Struggles that seek to do justice to painful political loss ghosted inside the historical present entail enacting transformative modes of survival. Survival for non-white, migrant, economically exploited, female, LGBTQI*, and/or debilitated bodies speaks to a struggle to sustain oneself and one another despite and in the face of lethally normative terms of livability. In this sense, transnational activist mourning for normalized deaths reworks the present into the potential of its transformation by exposing the established coordinates of normative life that had rendered those lives “already dead”. Judith Butler has importantly argued for the future anterior temporality of grievability (2009). Through collective modalities of political grief and/as protest, those lives will have been (or would have been) sustainable. Butler allows us to think how the “aftermath” of loss becomes an occasion for reconfiguring the temporality of social and political life, as its habitual markers such as pastness, belatedness, and afterlife, are all called into question: “And so this past is not actually past in the sense of ‘over’, since it continues as an animating absence in the presence, one that makes itself known precisely in and through the survival of anachronism itself” (2003: 468).

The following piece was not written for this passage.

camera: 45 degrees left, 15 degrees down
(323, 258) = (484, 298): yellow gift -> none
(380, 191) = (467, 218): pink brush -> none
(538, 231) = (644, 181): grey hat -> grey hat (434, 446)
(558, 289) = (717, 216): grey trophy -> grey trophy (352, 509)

[1] “Weak Monuments” is a Built Event project, presented in 2009 as a parallel event to the 2nd Thessaloniki Biennale, co-curated by Aristide Antonas, Alexis Dallas and Filippos Oraiopoulos.

 

References

  • Benjamin, Walter. “Theses on the Philosophy of History,” in “Illuminations: Essays and Reflections”, edited by Hannah Arendt, translated by Harry Zohn (New York: Harcourt, 1988).
  • Berlant, Lauren. “The Female Complaint: The Unfinished Business of Sentimentality in American Culture” (Durham, NC: Duke University Press, 2008).
  • Butler, Judith. “Afterword: After Loss, What Then?”. In David L. Eng and David Kazanjian (eds.), “Loss: The Politics of Mourning” (Berkeley: University of California Press, 2003).
  • Butler, Judith. “Frames of War: When is Life Grievable?” (London: Verso, 2009).
  • Butler, Judith. “Shadows of the Absent Body,” in “Topography of Loss: A Symposium on Doris Salcedo” (March 2-3, 2017) at the Harvard Art Museums. YouTube video, posted by Harvard Art Museum, March 2, 2017, youtube.com/watch?v=9o9_ZP2Z7aI&t=4093s
  • Crimp, Douglas. “Melancholia and Moralism: Essays on AIDS and Queer Politics” (Boston, MA: MIT Press, 2004).
  • Cvetkovich, Ann. “An Archive of Feelings: Trauma, Sexuality, and Lesbian Public Cultures” (Durham: Duke University Press, 2003).
  • Derrida, Jacques. “Specters of Marx: The State of the Debt, the Work of Mourning and the New International”, trans. Peggy Kamuf (New York: Routledge, 1994).
  • López, Maria Pia. “Not One Less: Mourning, Disobedience and Desire” (Cambridge: Polity 2020).
  • Sosa, Cecilia. “Queering Acts of Mourning in the Aftermath of Argentina’s Dictatorship: The Performances of Blood” (Suffolk, UK: Tamesis Books, 2014).
  • Taylor, Diana. “Disappearing Acts: Spectacles of Gender and Nationalism in Argentina’s “Dirty War”” (Durham: Duke University Press, 1997).

 

Athena Athanasiou is Professor of Social Anthropology and Gender Theory at Panteion University of Social and Political Sciences (Athens, Greece). Among her publications are the books: “Agonistic Mourning: Political Dissidence and the Women in Black” (Edinburgh University Press, 2017); “Dispossession: The Performative in the Political (with Judith Butler, Polity Press, 2013)”; “Life at the Limit: Essays on Gender, Body and Biopolitics (Athens, 2007)”. She has been a fellow at the Pembroke Center for Teaching and Research on Women, at Brown University, and at the Center for the Study of Social Difference, at Columbia University. She is a member of the editorial advisory board of the journals “Critical Times”, “Feminist Formations”, “Philosophy and Society”, “feministiqά”, “Journal of Modern Greek Studies”, and “Journal of Greek Media and Culture”.